Sometime in the last decade, as both YouTube and smart phones became our primary means of cultural transmission, the isolated vocal track meme came into being, reaching its summit in the sublime ridiculousness of David Lee Roth’s unadorned “Running With the Devil” vocal tics. His yelps, howls, and “Whoooohoooos!” produced the very best version of that virtual novelty known as the soundboard app, and welcomed many a caller to many a kooky voicemail greeting.
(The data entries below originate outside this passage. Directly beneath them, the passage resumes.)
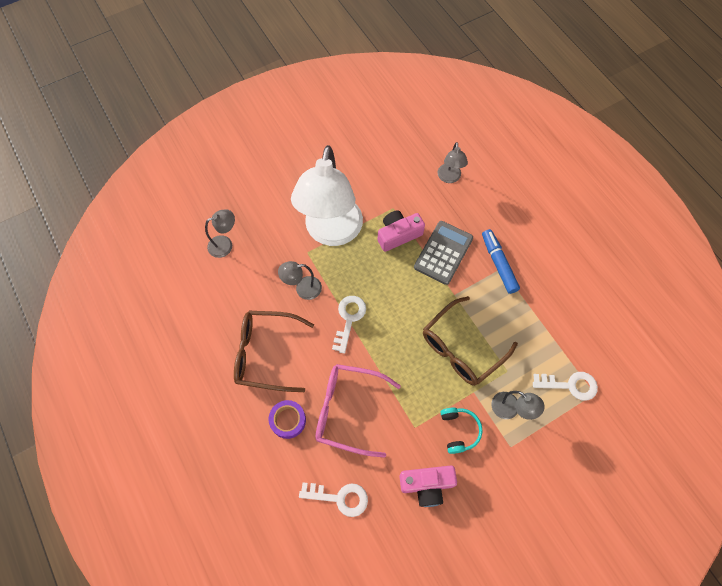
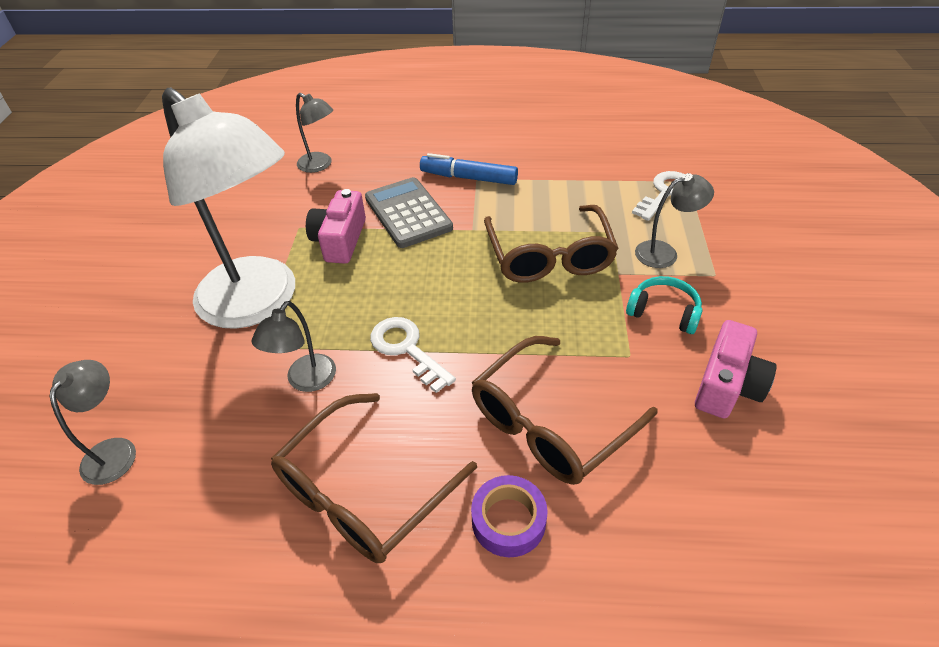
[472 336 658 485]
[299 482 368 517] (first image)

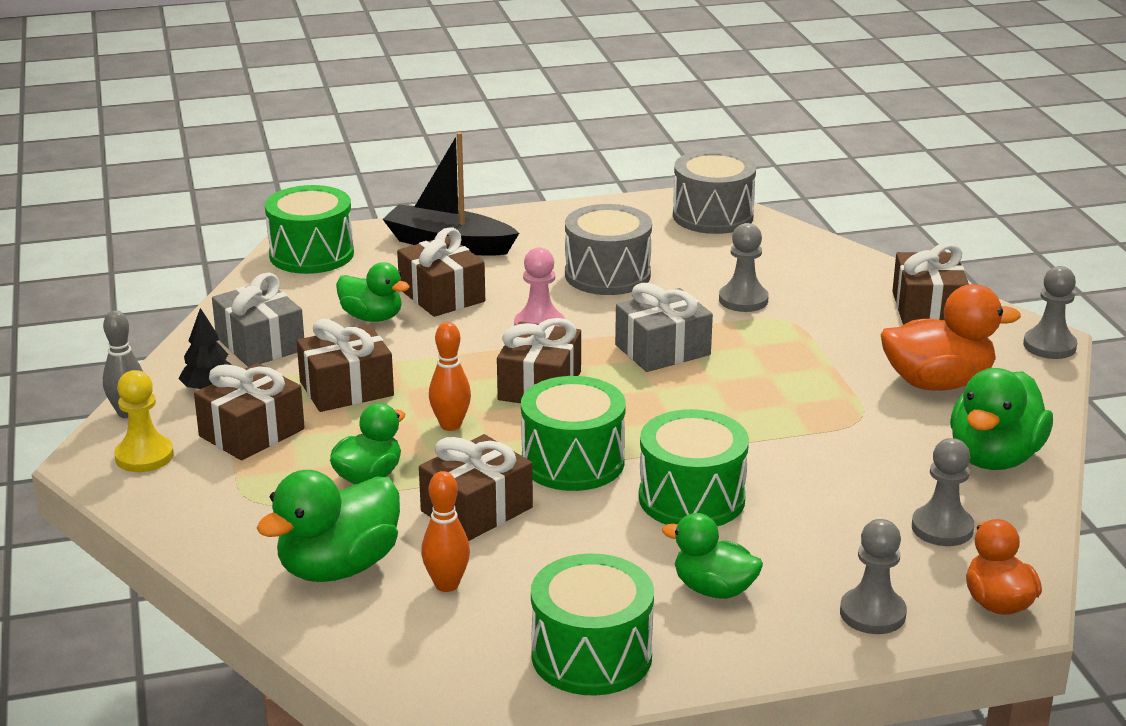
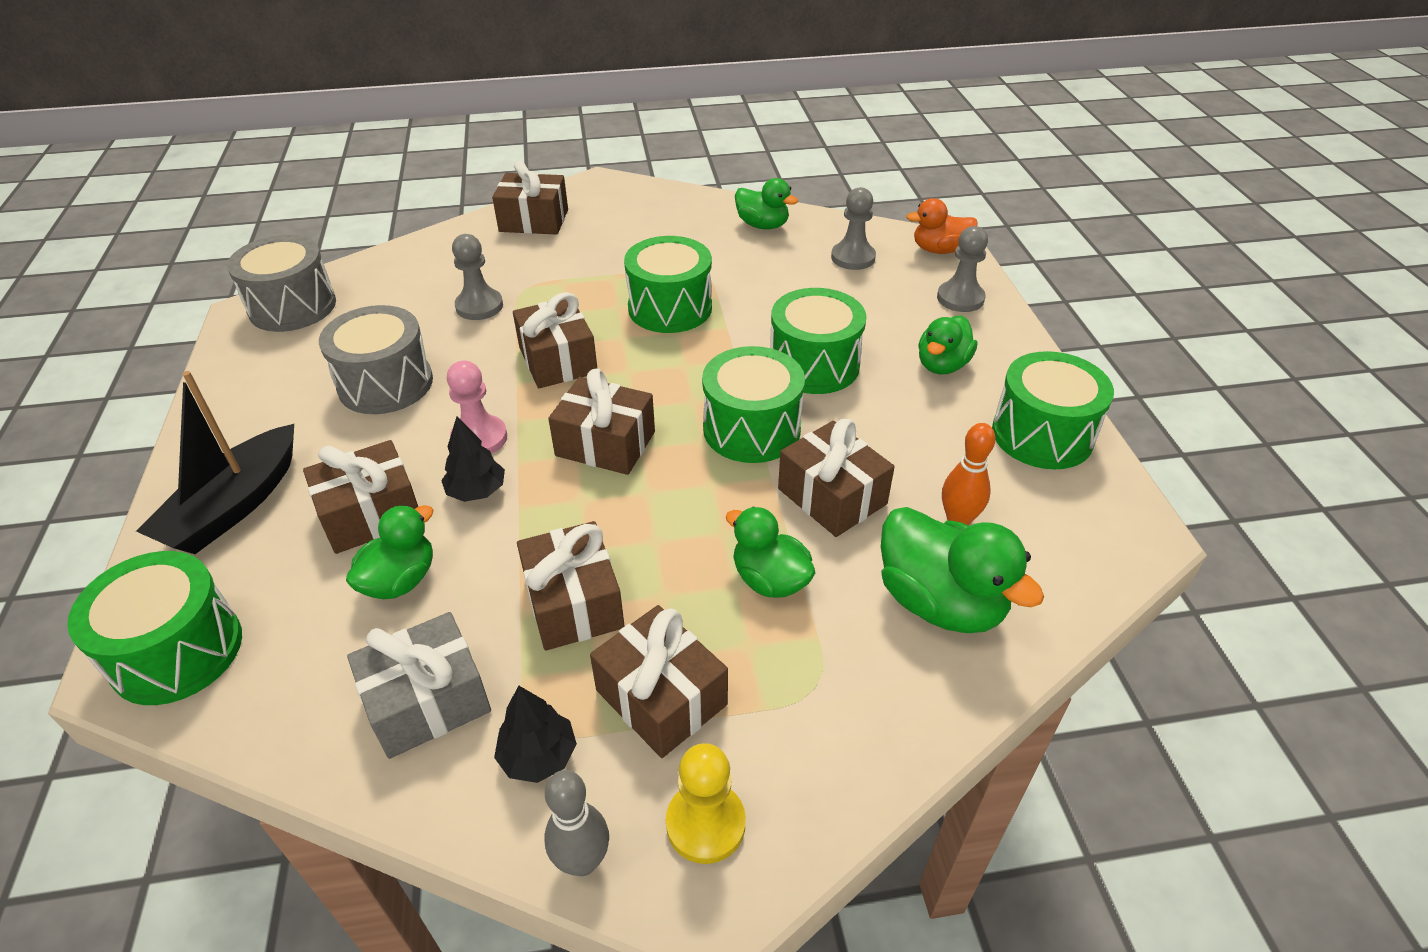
[441 417 505 502]
[513 292 597 388]
[624 236 712 333]
[735 178 798 230]
[429 322 471 431] (first image)
[880 284 1021 391] (first image)
[1023 266 1077 359] (first image)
The isolated track has since become a phenomenon worthy of study, and we’ve done our share here of poring over various voices and instruments stripped from their song’s context and placed before us in ways we’d never heard before.
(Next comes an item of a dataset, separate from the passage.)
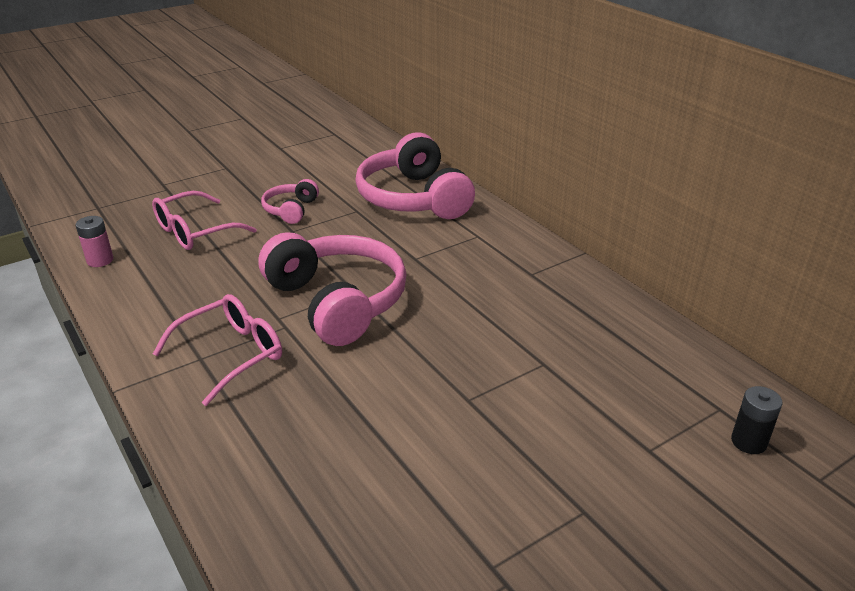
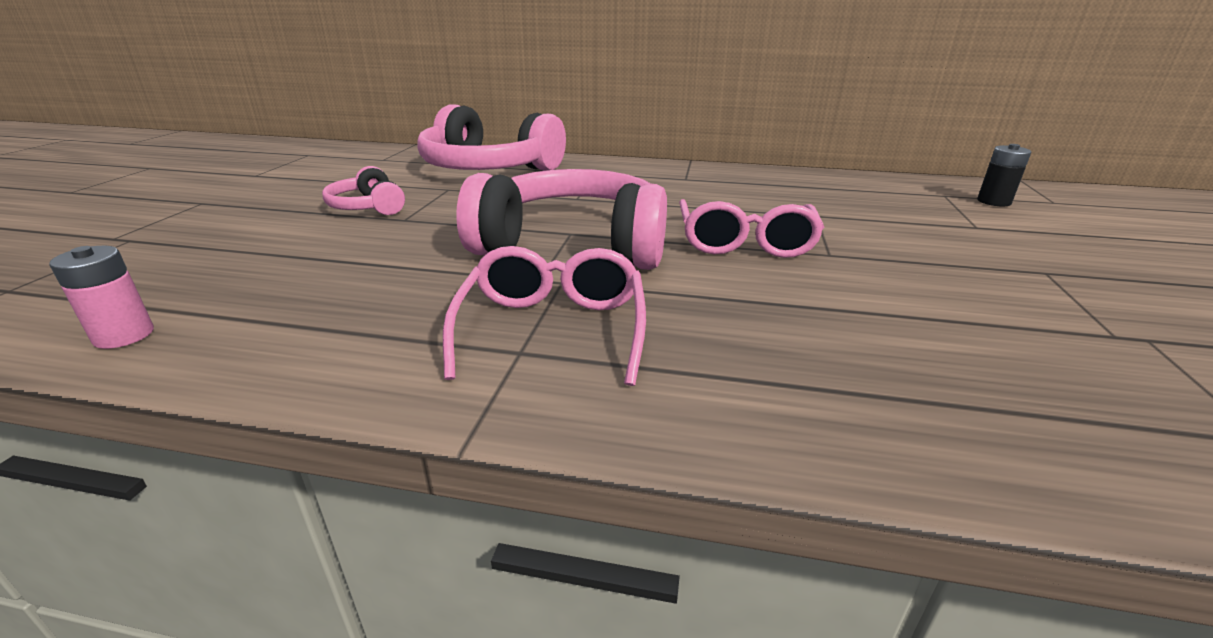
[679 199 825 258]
Perhaps serious analysis too shall be the fate of a goofy visual meme that also thrives on the ridiculousness of pop music’s presentation: the musicless music video. The idea is a similar one, isolating the image instead of the sound: popular videos, already weirdly over the top, become exercises in choreographed awkwardness or voyages into uncanny valleys as we watch their stars pose, preen, and contort themselves in weird costumes for seemingly no reason, accompanied only by the mundane sounds of their shuffling feet and grunts, belches, nervous laughter, etc. Take the particularly funny examples here: Mick Jagger and David Bowie prancing through the bizarre “Dancing in the Streets” video (original here); the members of Queen performing domestic chores in “I Want to Break Free” (original); Elvis Presley squeaking and spasming onstage in a TV take of “Blue Suede Shoes”; Nirvana moping and swaying in that high school gym while a nearby custodian goes about his business…..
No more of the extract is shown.